We have been in awe of a certain Alaskan-grown lady's photographs the past few years. We met Camrin Dengel, as it seems we meet many strong and inspiring women, on Alaska's nordic ski trails when we were all in high school. Camrin has taken some of our favorite photos for Salmon Sisters and we love the way she captures the small and slow moments of life, the beauty of fishing, and the goodness of the world. Camrin tells us more about her work and speaks eloquently about how she has found herself involved in fishing and photography, below.
I wasn’t raised in a fishing family. Although, having grown up in Valdez, I was around fish, boats and ocean culture often. We ate salmon and halibut regularly, but harvesting fish wasn’t a core part of my family’s lifestyle, still adventure and a life outdoors certainly was.
I left Alaska for college to become an environmental engineer, to do something substantial, have an impact on the earth and influence the way we as humans interact with our environment.
After my sophomore year I spent the summer working for the Alaska Marine Conservation Council. I did research on ways to green the fishing industry; fishing vessel alternative energy — bio diesel, wind power, bulbous bows. I traveled to Alaska’s small fishing towns and villages and for the first time was completely submerged in fishing culture. I ate on boats. I slept on boats. I interviewed fishermen and boat captains. I saw the insides of canneries and the rugged shores of the Alaskan coast.
I documented my journey with writings and photographs.
And that was the beginning of my journey as a photographer and as a storyteller.
Two years later, I left school as an artist.
It took me a long time to call myself an artist, to feel that being a photographer had value and could make a positive impact on the planet and that it was just as valid as building a boat engine that ran on veggie oil. — Though I still think that’s super cool, it just wasn’t the path for me.
I found myself in Teton Valley, Idaho where I met an amazing man that is 100% fisherman — though not the commercial kind. He taught me to fly fish. I watched him cast and tie flies, handle fish and treat them like wild treasures. We catch a lot of trout and the slime against my palms reminds me of the wild salmon back home. We fish rivers and streams and the pace is slow — until you feel a tug at the end of your line.
I love fish and cherish their part in my life, whether I’m admiring the spots of brook trout on the river or enjoying the red tasty meat of a sockeye salmon on my dinner plate.
As a photographer and a storyteller, I aim to inspire people to live a slow and connected life, one that is full of raw, organic beauty.

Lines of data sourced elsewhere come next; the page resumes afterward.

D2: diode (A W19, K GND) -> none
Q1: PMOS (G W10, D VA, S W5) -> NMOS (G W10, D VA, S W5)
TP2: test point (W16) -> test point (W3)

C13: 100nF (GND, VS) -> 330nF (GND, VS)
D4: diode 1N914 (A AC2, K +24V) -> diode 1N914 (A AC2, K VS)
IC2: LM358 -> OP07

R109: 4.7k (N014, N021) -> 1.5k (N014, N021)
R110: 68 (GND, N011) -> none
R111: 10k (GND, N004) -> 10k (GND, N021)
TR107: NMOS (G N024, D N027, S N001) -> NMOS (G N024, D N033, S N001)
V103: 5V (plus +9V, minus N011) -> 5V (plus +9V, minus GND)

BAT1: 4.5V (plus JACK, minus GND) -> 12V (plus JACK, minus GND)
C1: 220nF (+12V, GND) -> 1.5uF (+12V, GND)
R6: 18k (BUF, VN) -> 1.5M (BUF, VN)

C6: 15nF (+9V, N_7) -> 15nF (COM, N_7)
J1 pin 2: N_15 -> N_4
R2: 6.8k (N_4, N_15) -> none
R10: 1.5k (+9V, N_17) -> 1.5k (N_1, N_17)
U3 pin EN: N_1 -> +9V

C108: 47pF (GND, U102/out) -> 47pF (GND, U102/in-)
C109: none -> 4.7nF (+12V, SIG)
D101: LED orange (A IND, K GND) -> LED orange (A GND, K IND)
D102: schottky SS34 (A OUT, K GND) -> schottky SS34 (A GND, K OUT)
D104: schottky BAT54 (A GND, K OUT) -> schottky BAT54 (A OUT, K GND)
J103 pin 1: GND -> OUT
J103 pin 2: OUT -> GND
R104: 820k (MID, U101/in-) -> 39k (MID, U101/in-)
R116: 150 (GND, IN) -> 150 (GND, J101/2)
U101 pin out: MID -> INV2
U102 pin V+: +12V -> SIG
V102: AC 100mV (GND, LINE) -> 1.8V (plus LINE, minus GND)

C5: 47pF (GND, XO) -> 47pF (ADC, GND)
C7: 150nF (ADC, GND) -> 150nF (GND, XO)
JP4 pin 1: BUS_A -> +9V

Though, life on an Alaskan fishing boat is fast paced, the complete process is slow. The harvest can be pure, human powered, and the product of sweat and strong bodies. Salmon lives are slow and wild, and part of a big picture.
Live slow. Stay wild.
I strive for a sense of “nostalgia in the now” within my images. I photograph a life that is close to the earth; adventures in the mountains, beets grown in the garden and connection with the world around us. I seek out brands with sustainability missions and environmental values. And I love collaborating with growing artisans and hand crafted businesses.